The delegates meeting in Rome decided not to reopen the debate on the targets agreed in 1996, but to push harder for compliance, said ambassador Juan Nuiry from Cuba, the country that currently presides over the Group of 77 (G-77), a bloc of 131 developing nations.

November's summit must make it clear whether the will and the funding exist to reach the goal of cutting the number of undernourished in half, said Nuiry. ''There is money to invest in space defence systems, but not to address tragedies on earth,'' he remarked.

So far, the objectives set by FAO have not been met due to flagging political will, added the Cuban diplomat, who pointed out that the intolerable burden of the external - or ''eternal'' in his words - debt had not yet been resolved, while food continued to be used as a tool of political pressure.

Some 60 million people in 35 countries faced food emergencies of varying intensity as of last March. The most severe cases were found in sub-Saharan Africa, while serious problems persisted in Afghanistan, Mongolia and North Korea.

FAO estimates that 174 million children under five suffer malnutrition in the developing world, over two-thirds of whom live in Asia. The next largest proportions are in Africa and Latin America.

The chairman of the commission that drafted the final document adopted by this week's meeting, Roberto Gerbasi, reported that the Committee on World Food Security decided to determine the political causes and funding shortages responsible for the failure to make adequate progress towards cutting hunger in the world in half.

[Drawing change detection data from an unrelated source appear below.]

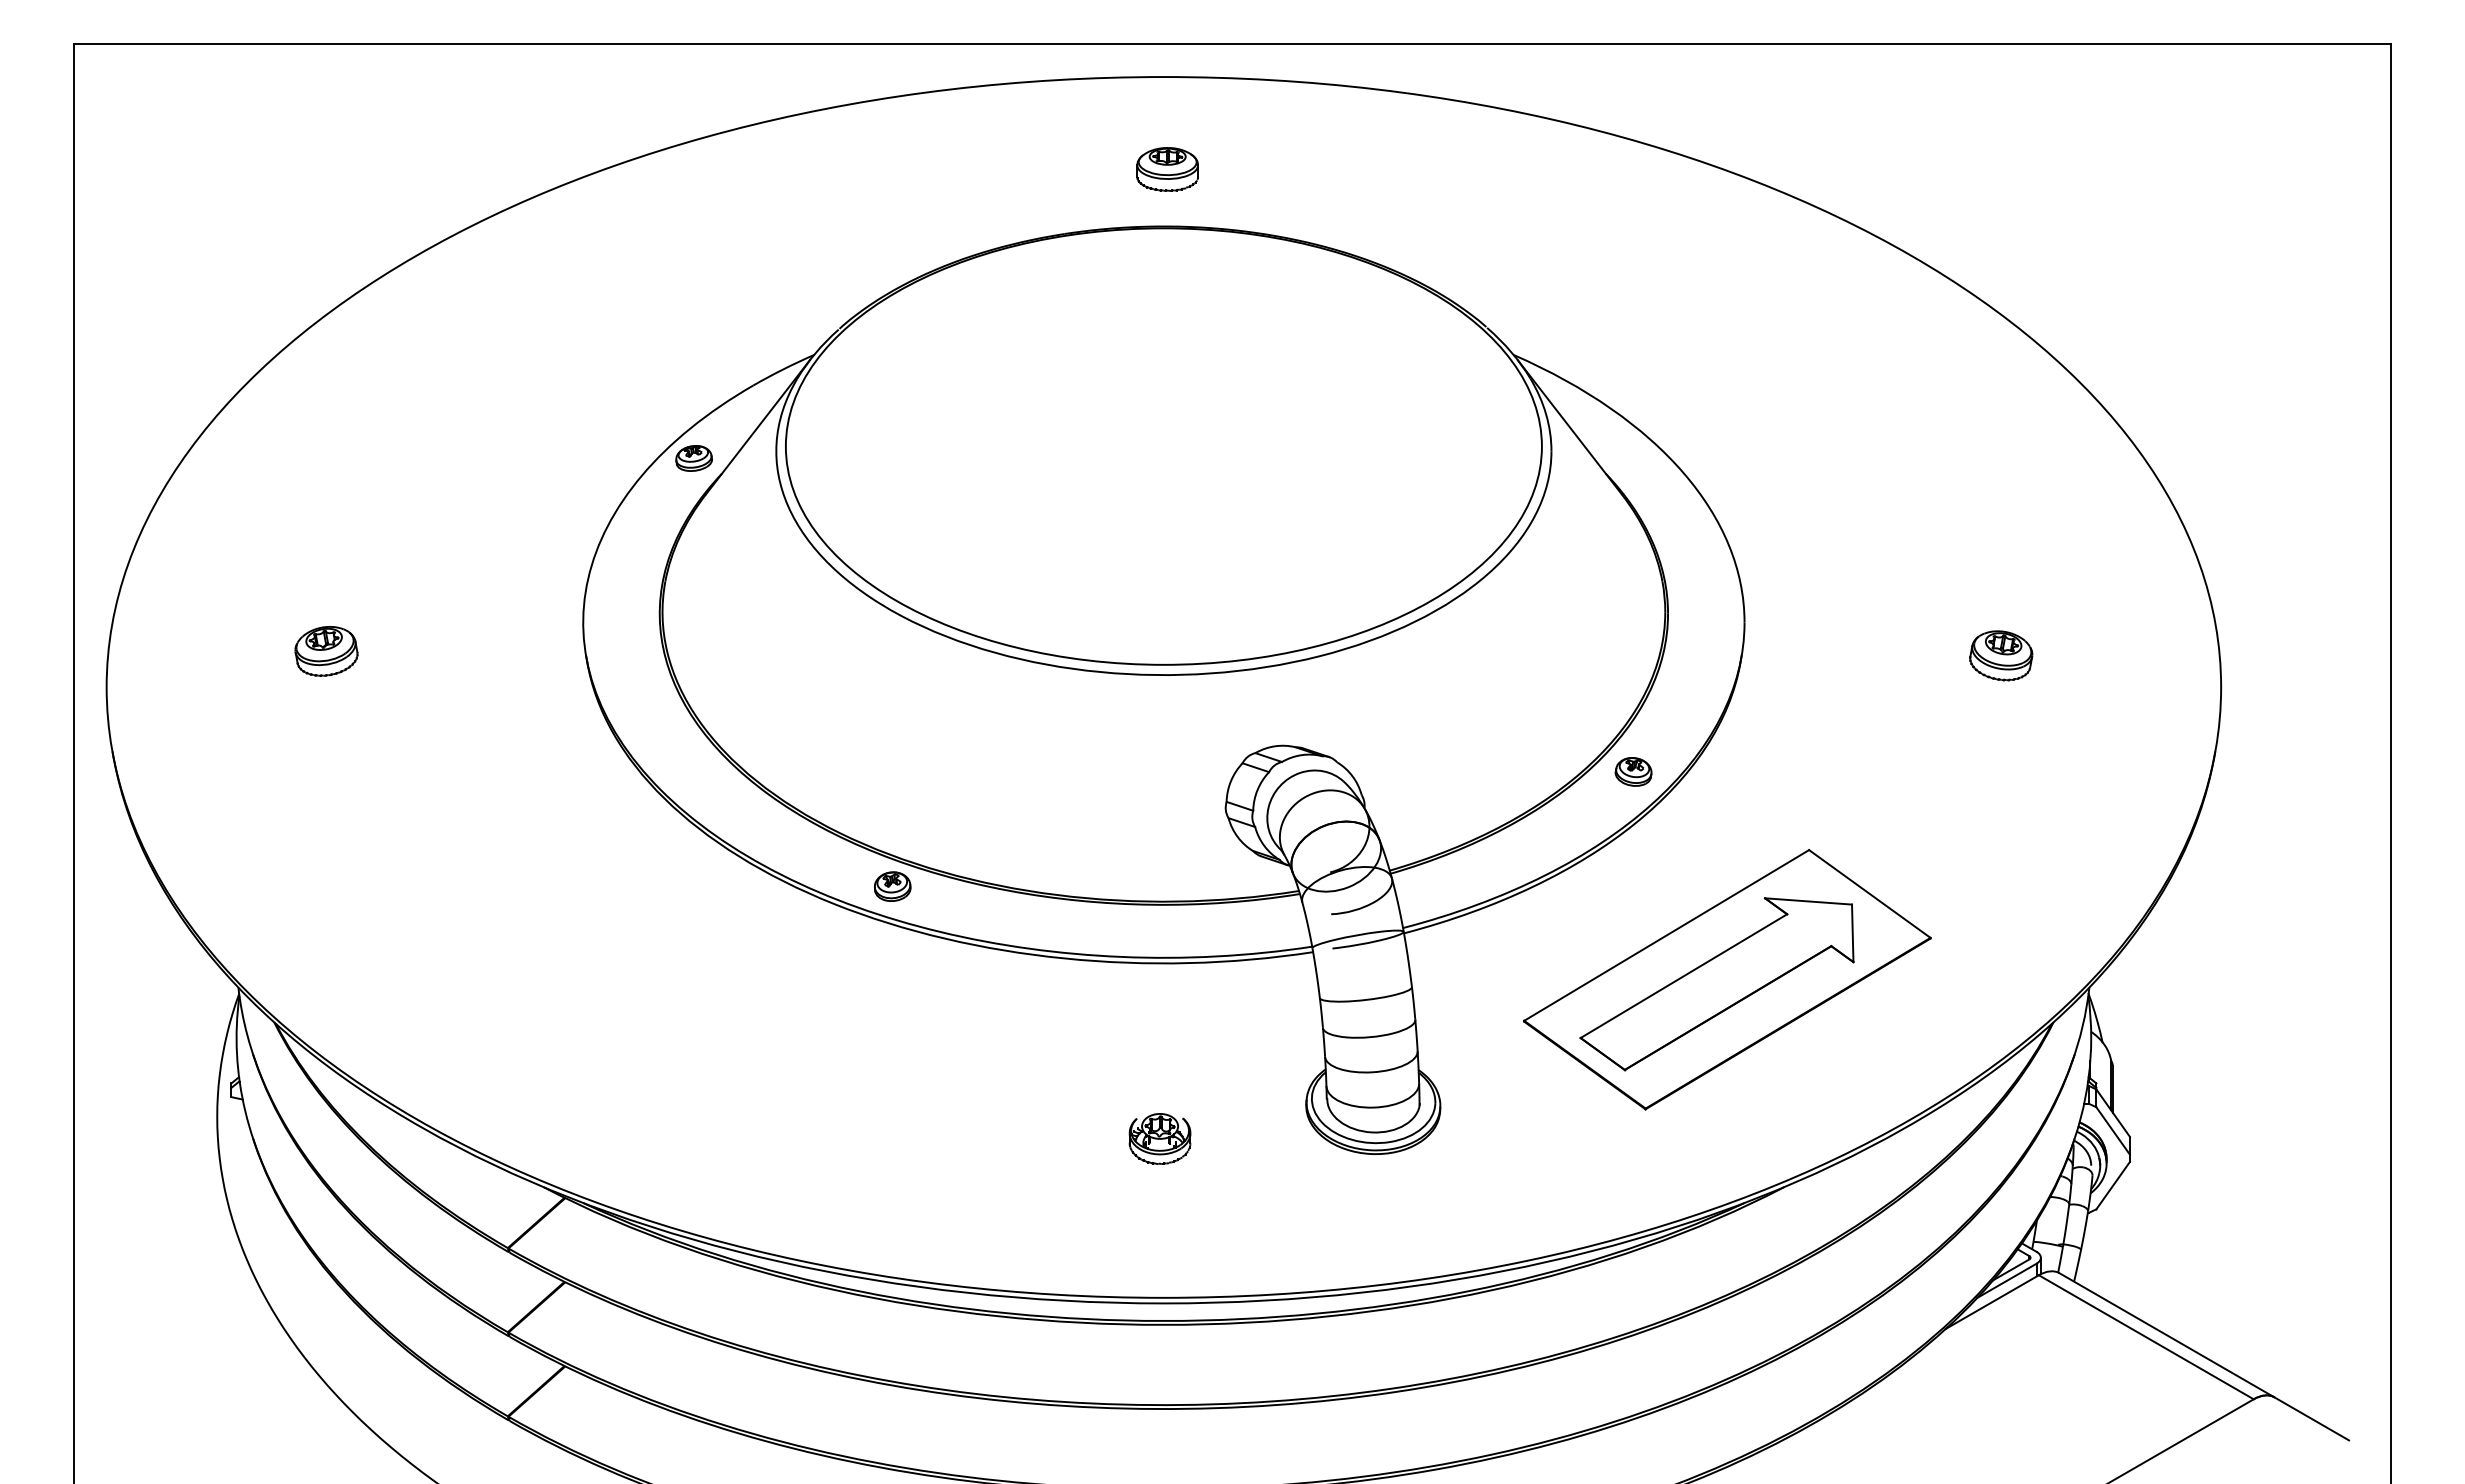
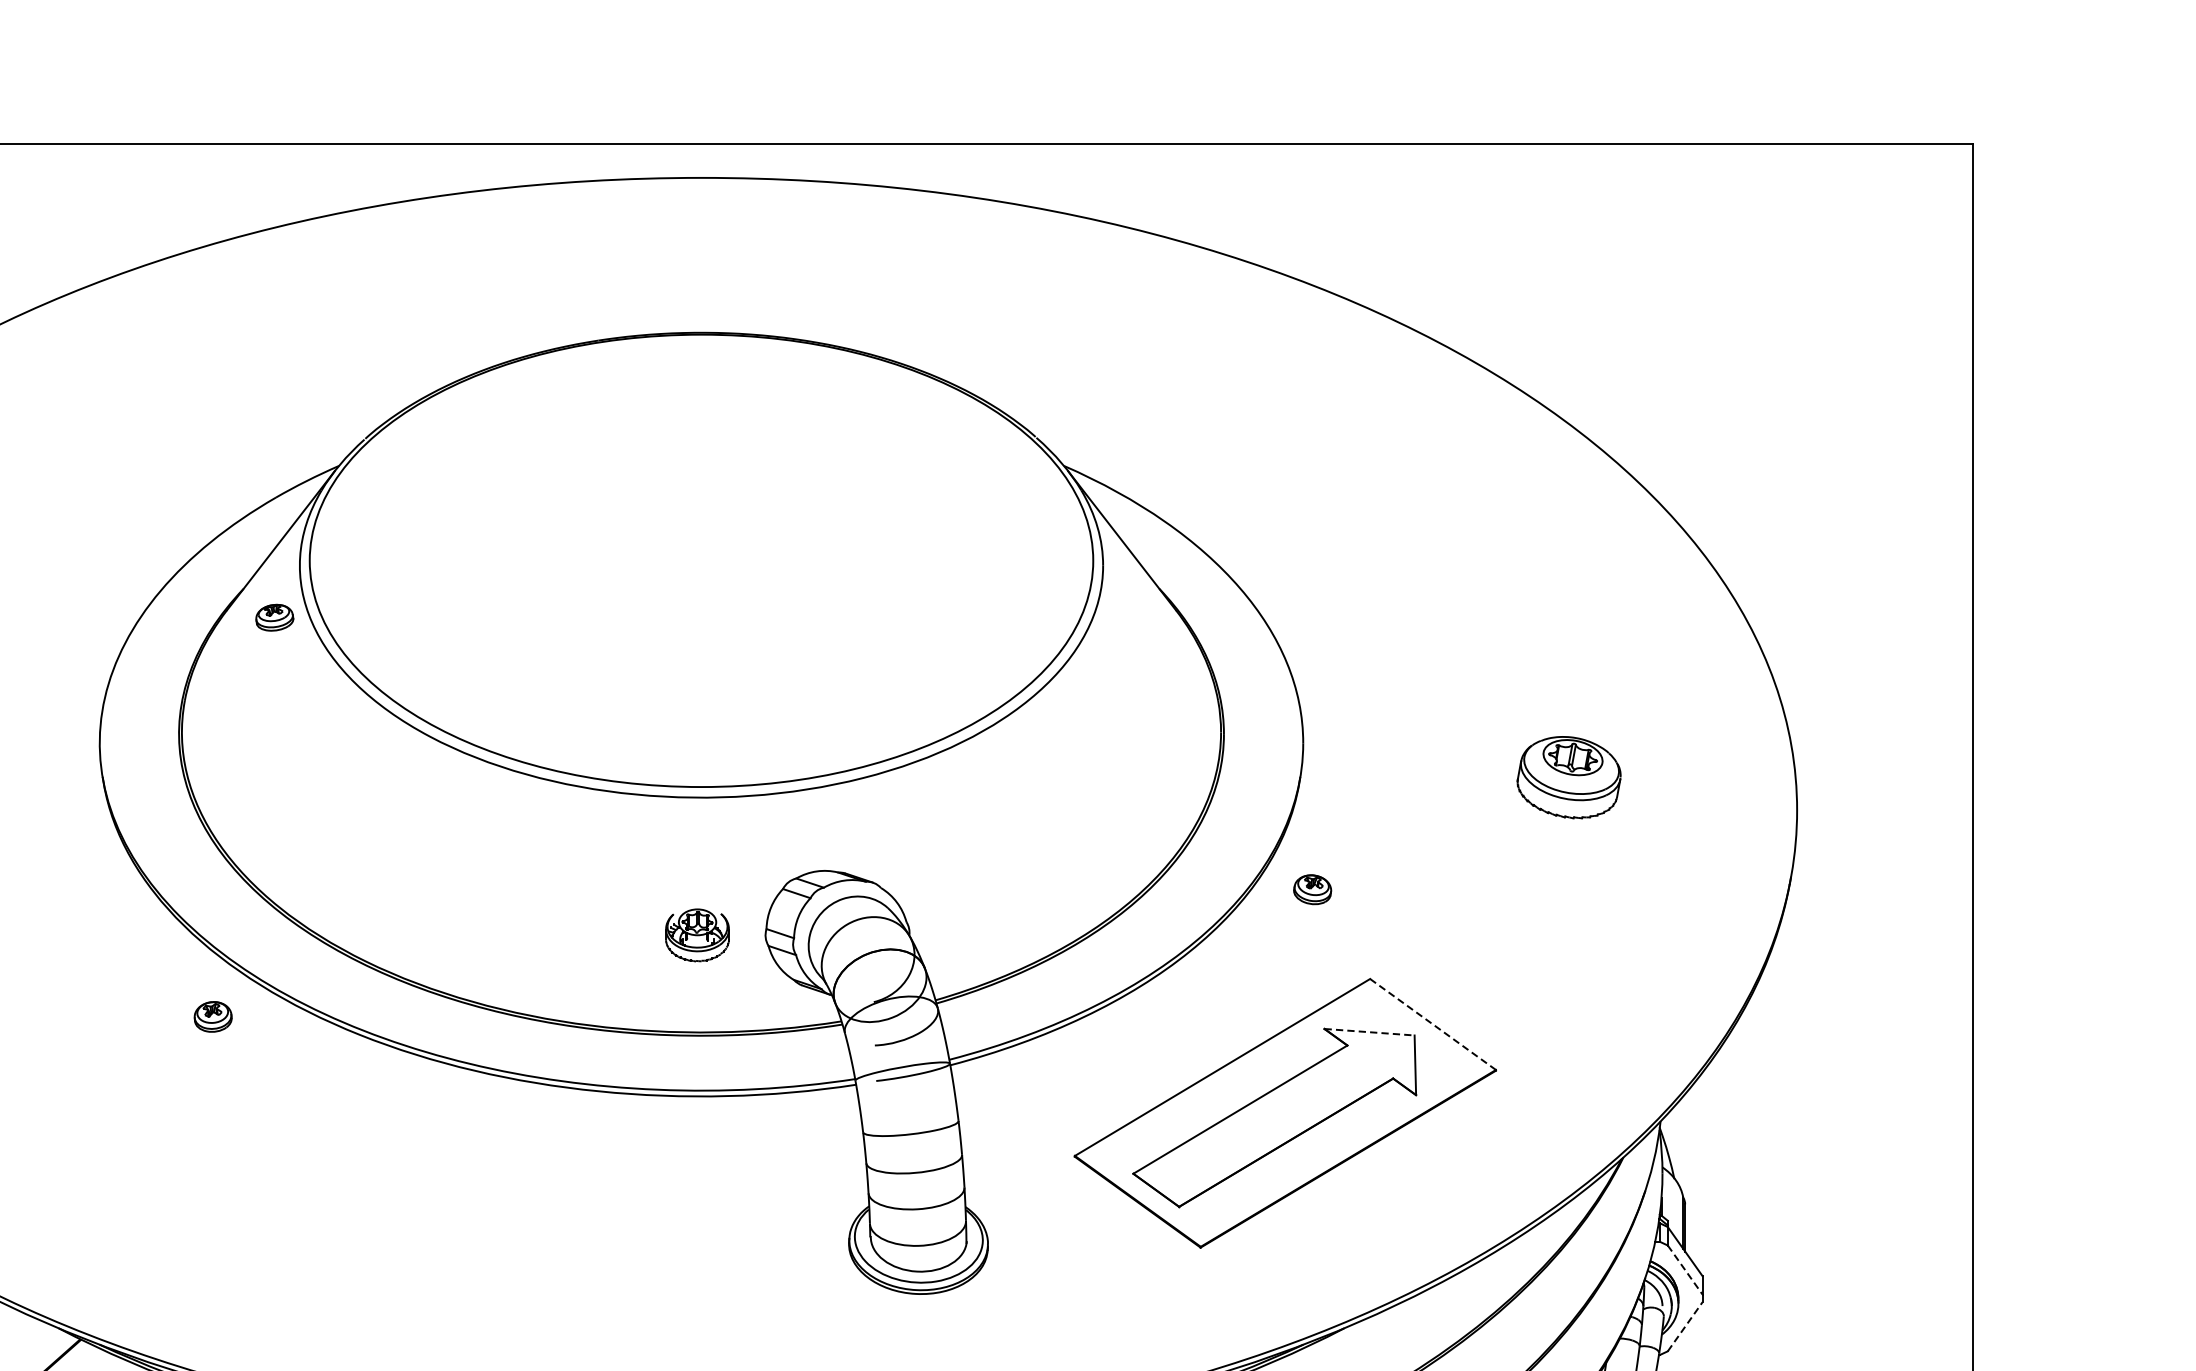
part: (1167, 169) -> (705, 273), removed
part: (693, 458) -> (274, 617), moved
part: (2001, 655) -> (1569, 777), size x1.6
part: (1633, 771) -> (1312, 889), moved
part: (892, 886) -> (212, 1016), moved
line: (1869, 893) -> (1432, 1023), solid -> dashed
line: (1808, 901) -> (1369, 1032), solid -> dashed
line: (2113, 1131) -> (1685, 1270), solid -> dashed
part: (1159, 1138) -> (696, 934), moved
line: (2113, 1185) -> (1685, 1326), solid -> dashed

The meeting that concluded Friday ''laid the groundwork for the next summit,'' said Gerbasi.

The developing countries represented at the meeting reiterated their call for wealthy nations to increase official development aid to 0.7 percent of gross domestic product, as pledged in 1970.

That proportion currently stands at just 0.24 percent.

They also underlined that agriculture must be a priority for multilateral financing, given that 70 percent of the poor live in rural areas. In addition, developing countries must earmark a greater portion of their budgets to farming, said Gerbasi.

Developing countries back the creation of a fund that would contain at least 500 million dollars in voluntary contributions to go towards development projects, proposed by the FAO secretariat.

A task force will put the final touches to that initiative and present it at the November summit. The Committee for World Food Security also recommended that FAO send an urgent investigative mission to Palestine to evaluate food security there and suggest immediate and long-term solutions. (END/IPS)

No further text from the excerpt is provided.